И до меня дошло — перед нами сам хозяин, великий и ужасный Герман Евсеевич Фомин.
— Нет, мы не лечим карму пиявками и не исправляем энергетику, — спокойно ответила Нина Феликсовна. — Мы дизайнеры, наша задача сделать интерьер дома уютным, комфортным, подобрать драпировки, обои, мебель, ковры. Никакой мистики, все очень просто.
— Как ни назови, один хрен, — резюмировал хозяин. — Каролина, дура, где мой чай? Я опять задыхаюсь! Скорей! Пить!
Горничная вбежала, неся на золотом подносе литровую кружку синего цвета.
— Сколько тебя, идиотку, ждать? — в очередной раз схамил Герман Евсеевич.
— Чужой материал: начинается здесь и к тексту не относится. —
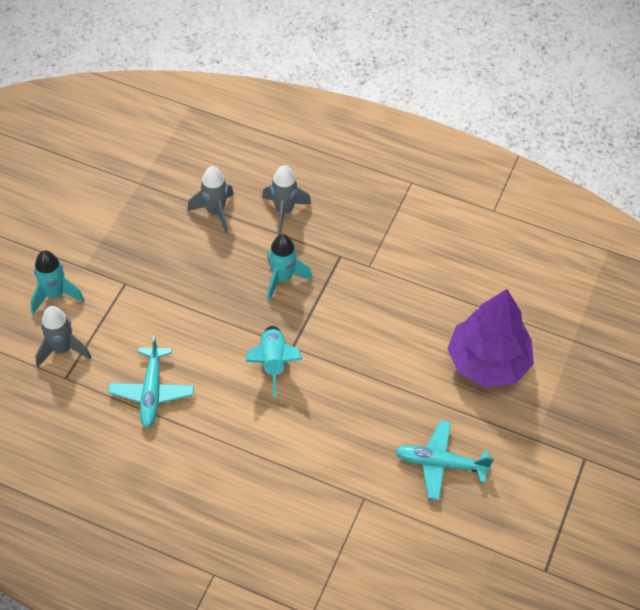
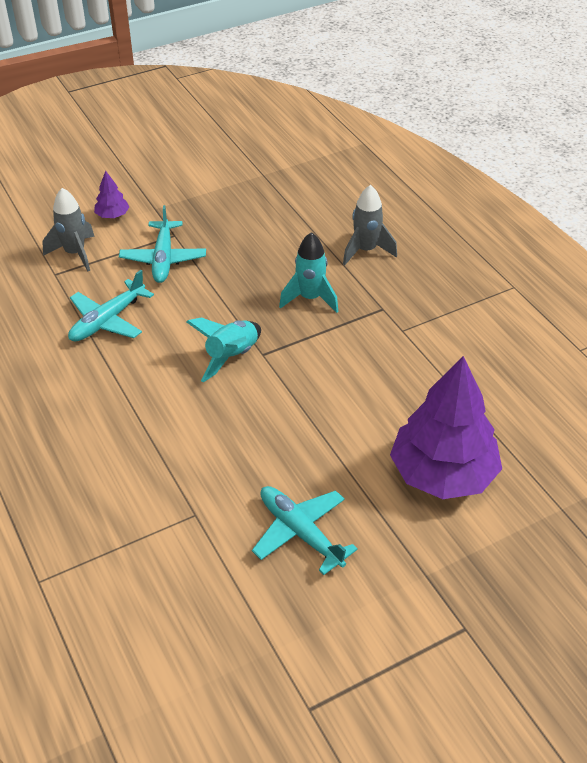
camera: 40 degrees right, 10 degrees down
(55, 295) = (112, 215): turquoise rocket -> purple tree
(139, 310) = (163, 259): none -> turquoise plane
(215, 212) = (304, 223): grey rocket -> none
Затем плюхнулся в кресло, отхлебнул из посудины и стал громко вещать: — Я построил квартиру, обставил, украсил, бабла вкачал в интерьер немерено, приобрел все самое лучшее, шикарное. Люстры из Италии, мебель американская, камин немецкий, ничего российского, все из экологически чистых материалов, а я задыхаюсь в этой комнате. Воздух, как кисель, в легкие не втекает!
— Понимаю вас, — с сочувствием произнес Вадим, почесывая руку.
— Нет, тебе не понять! — внезапно разозлился Герман Евсеевич, вскочил и забегал по гостиной. — Камин стоил пятьдесят тысяч евро, люстра тридцать. Обои из древнего папируса. Мне обещали, что они погасят все плохие волны. И где эффект? Паркет из бивней мамонта. Поставщик клялся, что при ходьбе я с каждым шагом буду оздоравливаться. И почему мне так тошно?
Нина Феликсовна откашлялась.
— Разрешите объяснить. Жить на кладбище некомфортно. Думаю, в гостиной всегда холодно. Так?
— Аж озноб до костей пробирает, — прошептала Каролина. — Сыро тут. Разведешь огонь, а он не греет, впустую горит.
— Кто тебе рот открыть разрешил? — изумился хозяин. — А ну заткнулась! Кругом воры, обманщики, мерзость, гадость. Эй, что у тебя на руке?
Домработница растопырила пальцы.
— Ничего.
— Да не к тебе, идиотке, обращаюсь! — гаркнул «вежливый» хозяин и подошел к Зуевой. — Покажи кольцо!
Нина Феликсовна вытянула вперед руку.
— Неплохая вещичка, — процедил Фомин. — У меня такой нет. Продай. Хочу.
— Вы носите женские украшения? — удивился Вадим.
— Нет, — отрезал хозяин.
— Зачем тогда вам этот перстень? — не утихал парень.
— Не люблю, когда у меня чего‑то нет, а у тебя это хорошее и дорогое есть, — объяснил нувориш.
— Кольцо фамильная ценность, — объяснила Зуева. — Передается из поколения в поколение. Я от него не откажусь ни за какие деньги.
— Чушь! — выпалил Фомин. — Я предложу миллион баксов, так еще упрашивать будешь, чтобы взял твою хреновину.
— Давайте попробуем для начала поменять занавески, — перевела разговор на другую тему Зуева. — Здесь станет светлее и тогда…
Герман вскочил, подбежал к стене, на которой висела здоровенная морда носорога, и затопал ногами:
— Не хочу света! Мне нужен кислород! Душно тут.
— Может, открыть окна? — не выдержала я. — Устроить сквозняк?
— Московский воздух отнюдь не целебен, — хмыкнул Вадим.
Фомин замер, открыл рот, но не успел произнести ни звука. Огромная коричнево‑серая голова с рогом на носу сорвалась со стены, упала прямо на тщедушного бизнесмена и погребла его под собой.
В каминной повисла тишина. Потом Вадим выпалил:
— Ох и ни фига себе!
Нина Феликсовна подбежала к останкам носорога и крикнула:
— Вы живы?
— Бу‑бу‑бу‑бу, — донеслось из‑под чучела.
— Вроде он реагирует на раздражитель, — обрадовался Вадим. — Ну‑ка, секундочку…
Зуев несколько раз попытался приподнять то, что осталось от представителя африканской фауны, потом отошел назад.